Drunk doctor girl who attacked Uber driver speaks for the first time on good morning america

I've thought a lot about this case. We have a lot of people talking about consequences, what manifests vs. what is deserved. I submit that when it comes to public reaction, what manifests is almost never what is deserved, and that the two are nearly impossible to reconcile within this very specific sphere.

I think of the public as an amorphous collective whose reactions can't be changed. It's a force of nature. Then think of these other examples where people make poor choices and face worse consequences:

-Does a person who takes an unnecessary drive during a snow storm deserve to die in a crash?

-Does a trusting tourist deserve to have his identity stolen?

-Does a family deserve to lose its primary income because the breadwinner is put in prison for years?

In each case, you can argue fault on the victims...the driver shouldn't be driving, the tourist should know better, the family shouldn't have relied on a person with a criminal past. But do they deserve the harshest and very realistic outcomes they receive? Most of us would say no...we would all be in favor of something less than the harshest. But we can't control life to that degree.
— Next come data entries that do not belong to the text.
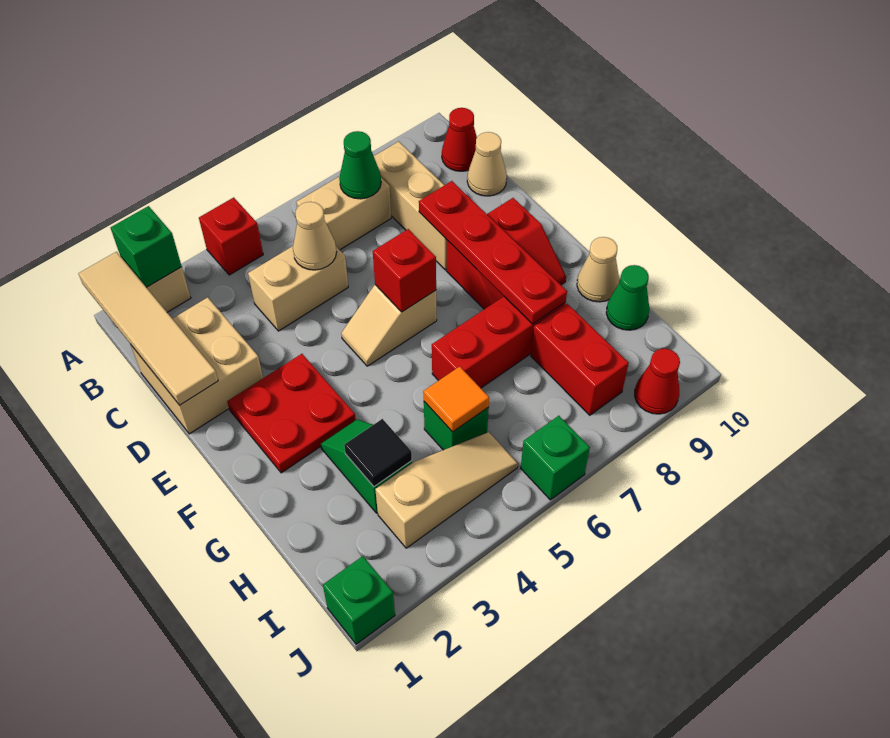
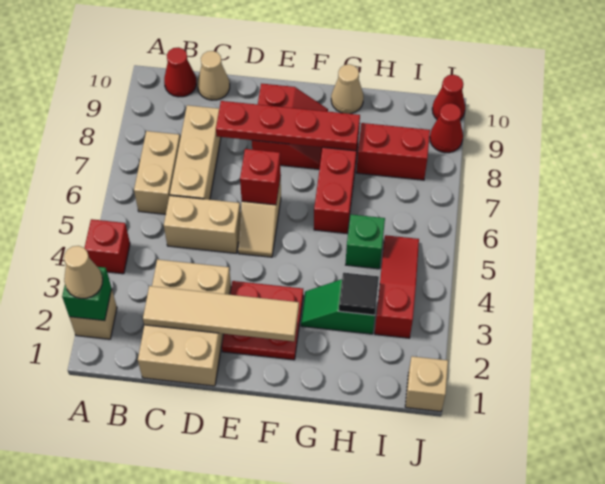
tan tile A1:D1 level 2 -> tan tile C2:F2 level 2
green cone B7 level 2 -> none
tan brick B8:D8 level 1 -> tan brick C6:C8 level 1
tan brick C1:D2 level 1 -> tan brick C1:D3 level 1
tan brick C4:C5 level 1 -> tan brick C5:D5 level 1
tan cone C5 level 2 -> tan cone A2 level 3
orange tile H5 level 2 -> none
green cone H10 level 1 -> none
tan slope I3:I5 level 1 top 3 -> red slope I3:I5 level 1 top 3
green brick J1 level 1 -> tan brick J1 level 1
green brick J6 level 1 -> none
none -> red cone J10 level 1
We can't make sure every person driving during a blizzard only gets into a fender bender, just as a warning not to do it again. Sometimes your first offense is your worst offense.
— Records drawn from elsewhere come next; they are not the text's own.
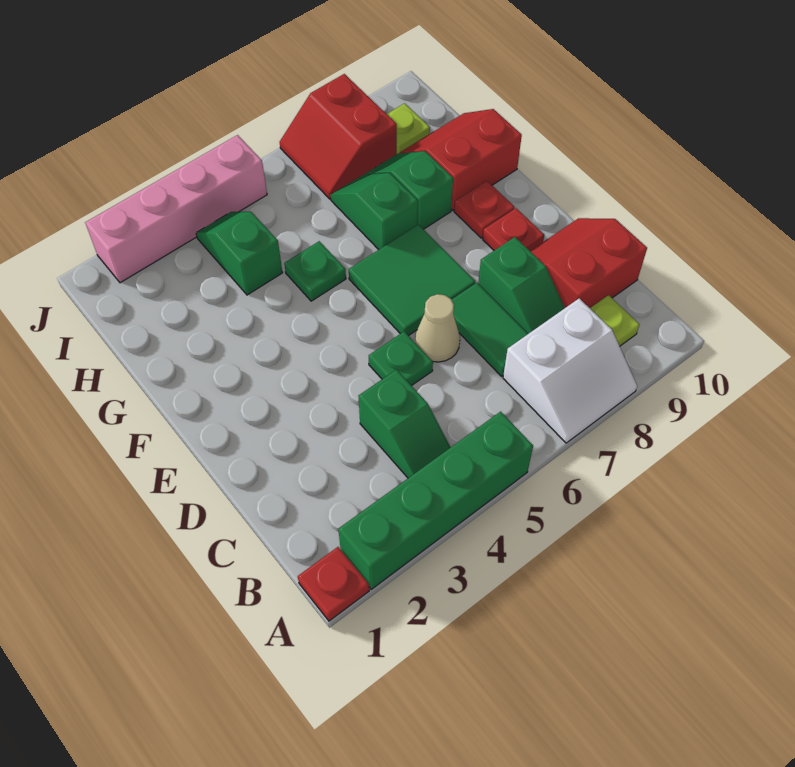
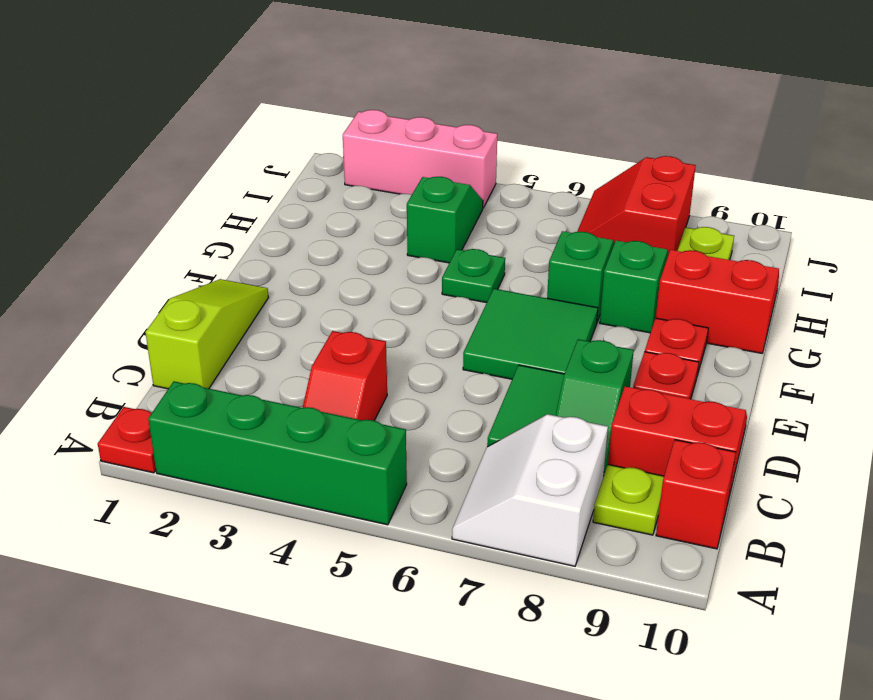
white slope A7:B8 level 1 top B -> white slope A7:B8 level 1 top 8
green slope B4:C4 level 1 top C -> red slope B4:C4 level 1 top C
none -> red brick B10 level 1
none -> lime slope C1:E1 level 1 top C
green plate D5 level 1 -> none
tan cone D6 level 1 -> none
pink brick J2:J5 level 1 -> pink brick J2:J4 level 1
This is important because this is what medicine is. It's a series of tragic events that not everyone deserves, and you have the front row seat.

I saw an 18 year old boy who was underwater for 20 minutes this summer. I was in the ICU. I saw his family, his mother holding it together just until the father got there, his father looking absolutely powerless, his little brother clutching that goddamn waifu pillow that I can no longer make fun of like I used to because it brings me right back to this. Of course he died. He coded 3 times. His crime? He didn't know what you were supposed to do if you got caught in a rip current. You ask yourself about what people deserve vs. what they get in the face of that. Ask yourself if he or his family deserved what they got for being in a situation that probably would have ended similarly for many of us at age 18. I know I did.

It's a question of fairness. Her career is ruined, probably. Does she deserve that, no, probably not. But there is no dial for public shame. Either it is full blast or not. We can throw conjecture back and forth all we want about how if the kind of personality we saw would have impacted her practice, but what we can't do is say for sure if she could have changed for the better or not. She no longer has the chance. I'm sure some patient somewhere will give her a go, but her career is forever impacted unless she does something drastic. But then it all becomes a question of if she deserves to have to do something drastic just to salvage her life. We'd probably say no to that, too.

In the end, we are only left with dissatisfaction. The answer choice we wanted isn't available. It doesn't exist. You must accept the unfairness that life has built into it. Just shake your head and move on.